BALI — Laga hidup-mati akan tersaji di Houston dini hari nanti. Brasil, yang tampil dominan di fase grup, harus mewaspadai organisasi permainan Jepang yang dinilai Ancelotti sebagai salah satu yang terbaik di dunia saat ini.
Status Favorit Ditolak, Ancelotti Ingatkan Bahaya Jepang
Dalam konferensi pers jelang pertandingan, Ancelotti menolak label unggulan yang melekat pada timnya. Ia menegaskan belum ada tim yang layak disebut favorit juara di Piala Dunia tahun ini.
"Mungkin ada beberapa tim yang tampil lebih baik pada fase grup, tapi belum ada satu pun yang benar-benar muncul sebagai favorit," ujar pelatih asal Italia tersebut.
Dendam Manis atau Jebakan? Hasil Uji Coba Jadi Alarm
Kekalahan di Tokyo pada Oktober lalu meninggalkan aroma dendam di kubu Selecao. Namun, Ancelotti justru melihat momen itu sebagai berkah tersembunyi.

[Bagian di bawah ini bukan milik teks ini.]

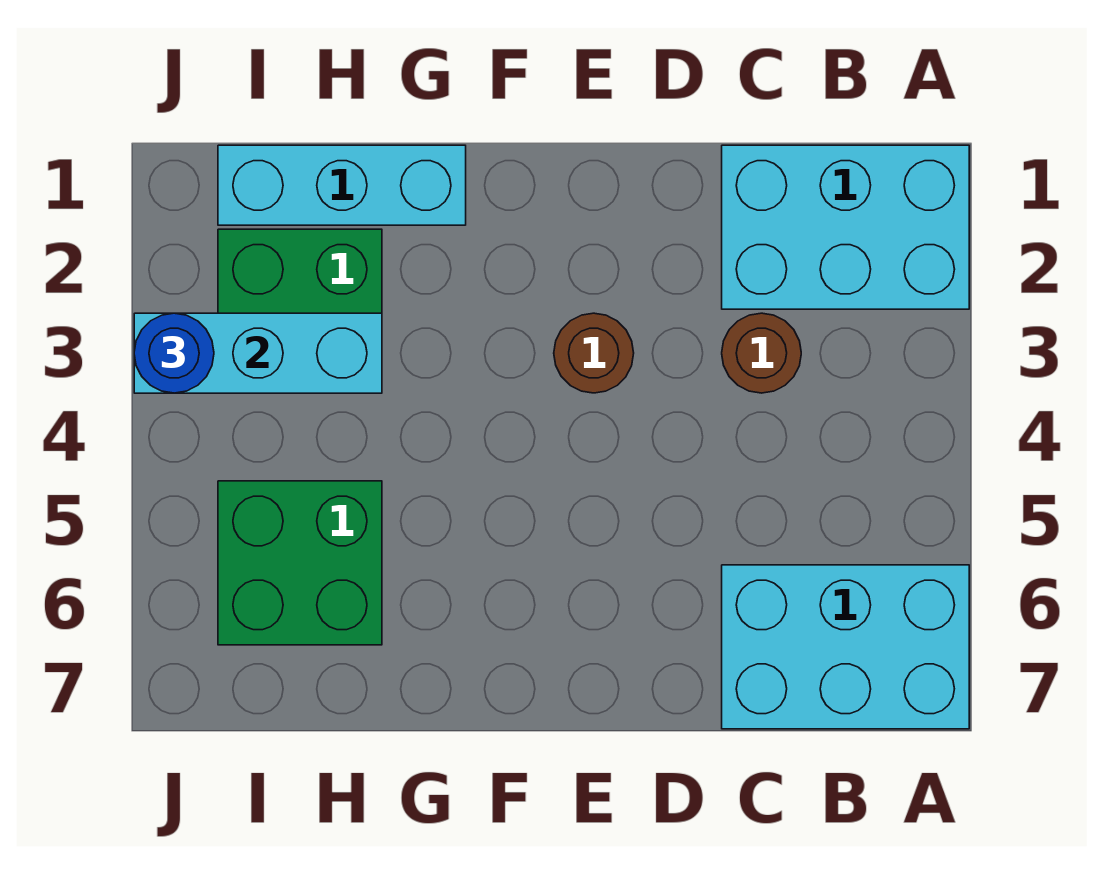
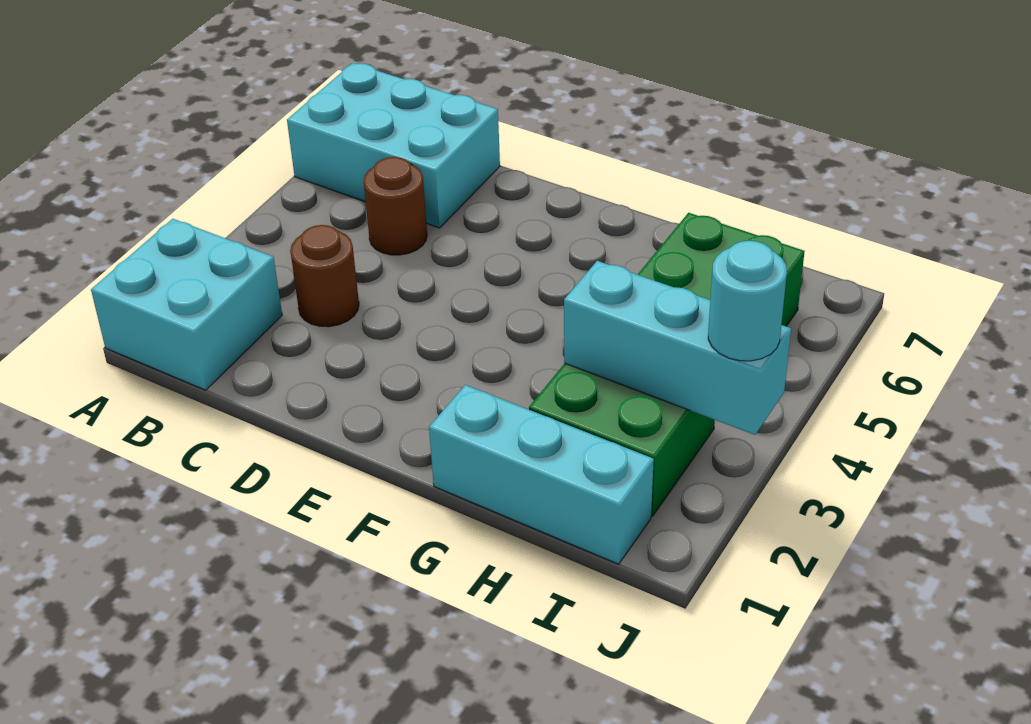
cyan brick A1:C2 level 1 -> cyan brick A1:B2 level 1
brown round brick E3 level 1 -> brown round brick C5 level 1
blue round brick J3 level 3 -> cyan round brick J3 level 3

"Itu menjadi pengalaman yang baik karena kami bisa mengetahui bahwa Jepang adalah salah satu tim terbaik di dunia," kata Ancelotti.
Ia menambahkan bahwa hasil uji coba tersebut memberikan gambaran berharga tentang kekuatan lawan. "Kami harus tetap fokus dan benar-benar memahami apa yang ingin kami lakukan di lapangan," tegasnya.

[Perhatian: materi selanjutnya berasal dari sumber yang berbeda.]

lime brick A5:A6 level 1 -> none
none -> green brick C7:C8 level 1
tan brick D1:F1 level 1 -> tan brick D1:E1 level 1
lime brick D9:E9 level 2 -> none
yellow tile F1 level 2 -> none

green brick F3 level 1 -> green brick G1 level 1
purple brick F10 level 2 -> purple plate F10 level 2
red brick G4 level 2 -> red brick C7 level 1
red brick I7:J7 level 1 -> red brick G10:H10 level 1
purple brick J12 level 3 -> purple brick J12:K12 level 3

Kunci Pertandingan: Organisasi Jepang vs Individualitas Brasil
Jepang, yang menyandang status Raja Asia, dikenal dengan disiplin taktis dan kerja sama tim yang solid. Sementara Brasil mengandalkan kreativitas pemain depannya untuk membongkar pertahanan.
Pertandingan di Houston ini akan menjadi ujian sesungguhnya bagi kedua tim. Bagi Brasil, kekalahan berarti eliminasi dini. Bagi Jepang, ini adalah kesempatan untuk membuktikan bahwa kemenangan di laga uji coba bukanlah kebetulan.